Once upon a time, not so long ago, there was an IT breakthrough at Chrysler. No, I am not talking about XP. I'm talking about a breakthrough you've never heard of, until now. This breakthrough happened shortly after the XP team was disbanded, in a different area of the business. It was lead by a consultant, Dr. Bird, who mostly worked alone. He never wrote a book about what he did. He wanted to keep his approach a trade secret, and he succeeded.
I am writing about it now almost 20 years later in the hopes it might inspire someone else.
Dr. Bird developed and deployed a fully functional software package to monitor factory operations. He did this project in 8 person-weeks. He replaced a ongoing initiative which failed to deliver successfully after 7 person-years of development. This productivity miracle puts even XP to shame.
In actuality, he replaced about 25 or 30 person-years of development effort in 8 person-weeks. You see, two Chrysler vendors had already tried and failed previously to build this plant monitoring and data gathering system. It was a third team, which I had a distant relationship with, which was about to fail a third time when our hero entered the scene. Like the previous two teams, the software wasn't going to be ready in time for several new manufacturing plants which needed it to open.
The third failing team had built yet another system (in Java) which was complex, slow, and buggy, and dangerously behind schedule. The project involved data collection for manufacturing plants. Not just a little data, but a great pile of data for every part which went through the plant and for every machine which touched the part (up to hundreds of machines per facility).
To make it more interesting, the data being collected would be different for different machines, and the data coming from a machine may change over time.
Chrysler needed the system to know lots of different things, which machines touched each part, how many machine cycles the machine had made when it touched a part, settings on the machine, machine cycle time, and on and on and on. And this was just the data collection. Once the system had the data, they needed to provide alerts on certain conditions, warnings on others, and reports and real-time views on it all. And these needed to be able to be updated fast, almost in real-time, as machines joined and left the floor, and as their settings changed.
Chrysler was so desperate to get the most recent "system fixed" they gave a lone consultant a long-shot at fixing the problem. He had a PhD, taught compiler construction at the University of Michigan, and came highly recommended... by me. My main role in this? I encouraged the experiment, "See if Peter can help."
Dr. Bird decided the best way to "fix" the system was to produced a completely new version of the system, which he did, almost entirely by himself, in two months. It was about 4000 lines of Java code, and 750 compiler productions.

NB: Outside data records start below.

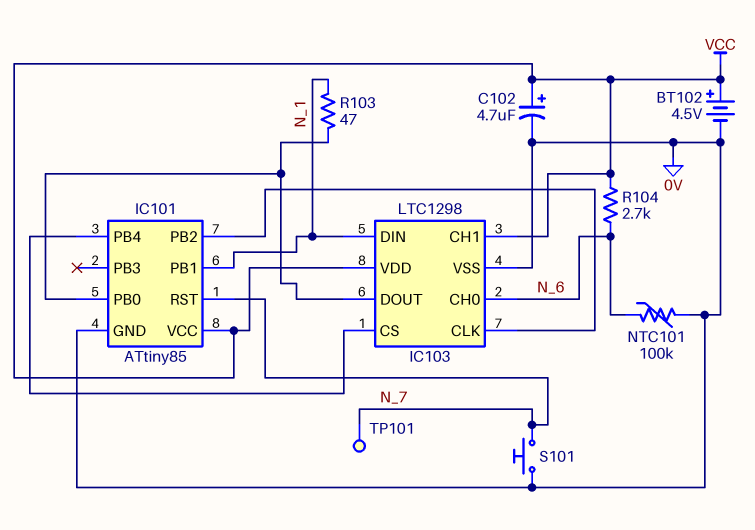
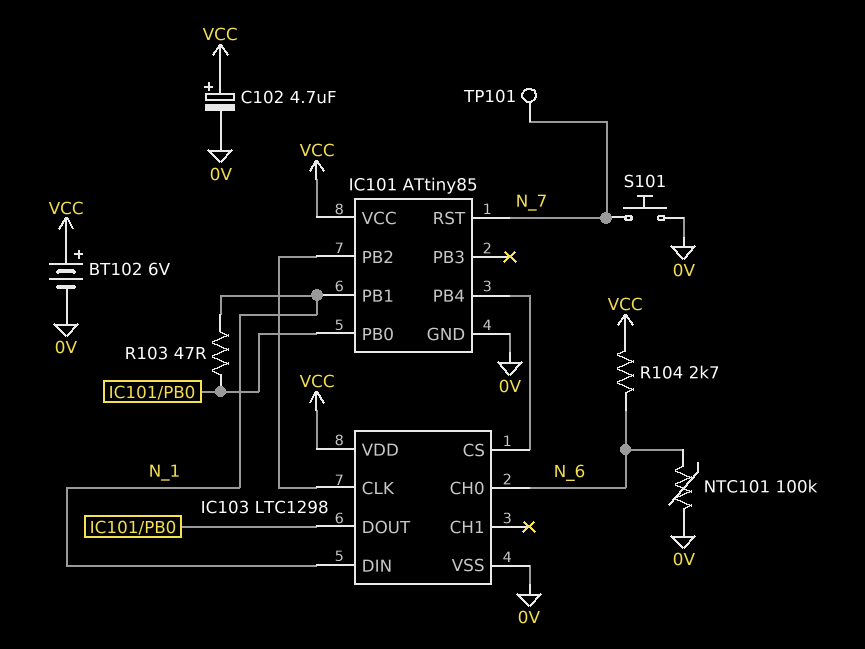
BT102: 4.5V (plus VCC, minus 0V) -> 6V (plus VCC, minus 0V)
IC103 pin CH1: VCC -> none

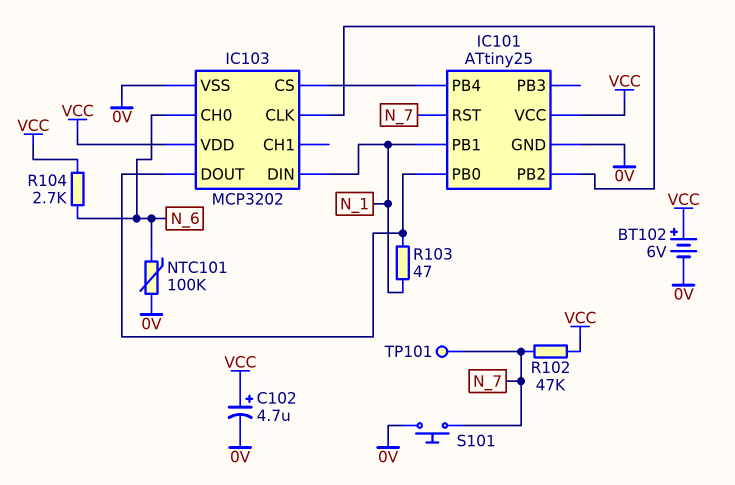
IC101: ATtiny85 -> ATtiny25
IC103: LTC1298 -> MCP3202
R102: none -> 47k (N_7, VCC)

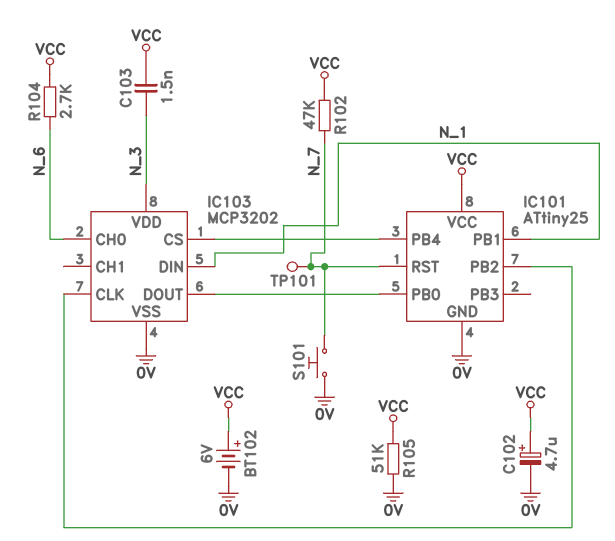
C103: none -> 1.5nF (N_3, VCC)
IC103 pin VDD: VCC -> N_3
NTC101: 100k (0V, N_6) -> none
R103: 47 (IC101/PB0, N_1) -> none
R105: none -> 51k (0V, VCC)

Yes folks, he wrote four different domain specific languages (DSLs) for this project. He wrote grammars. And he then compiled the requirements directly into Java. "All computation is translation," he liked to say.
Fortunately for him, and part of why this went so fast, is that the requirements were very neatly documented in four different spreadsheets. He was able to rapidly clean the spreadsheets up and turn them into four complete sets of properly formed DSL sentences. Then he simply taught to sentences to execute, without rewriting them in code.
This is what his Chrysler manager later told me....
"A little less than two months later, this guy tossed me the product release, I had to laugh, he emailed me the release! How could something that will fit in my email possibly accomplish even a fraction of the requirements! I chuckled under my breath, and performed the install.
Then it hit me! This was working, just like he said it would.
And, I didn’t have to code the changes for each machine; it would create what was needed from the machine specifications!
I am always the skeptic, so I presented my first challenge: O.K., smart guy, each minute on this line costs $1000.00, sure you are collecting the down time, but I want to split the cost between every “Downed” machine on the line, on a per minute basis, and at the end of the day, I want to know which machine cost me the most dollars in productivity.
The next morning, I opened my E-Mail to find a configuration file.
I had him now….he forgot to send me the new release! A quick trip by his desk left me shaking my head, I didn’t need a new release, all I needed to do was apply my new business rules to the existing system!
My friend, this is agile.
This is what development was supposed to do for us.
I threw seven man-years of code in the trash that day, and launch a great system at a fraction of the cost. Using traditional methods, I could have spent years trying to design a system just to tell me the high cost machine on my lines, I got it from this system in a single day."
Basically, Chrysler was shown by a lone consultant on a critical project a totally new way to develop industrial software leveraging DSLs and Java. A way that INSANELY reduced cost, improved quality, and supercharged maintenance requests and new features.
The software was successfully deployed across multiple plants in time for their opening. After person-years of wasted effort, the project was delivered in just eight person-weeks (not counting the very important time spent building the original spreadsheets).
Chrysler kept Peter around for the better part of a year during which he added more features the dreamed up, frequently by only changing "the config file." He also reduced the number of lines of Java code to just under 2000, telling me "It would have been shorter to begin with but I didn't have much time."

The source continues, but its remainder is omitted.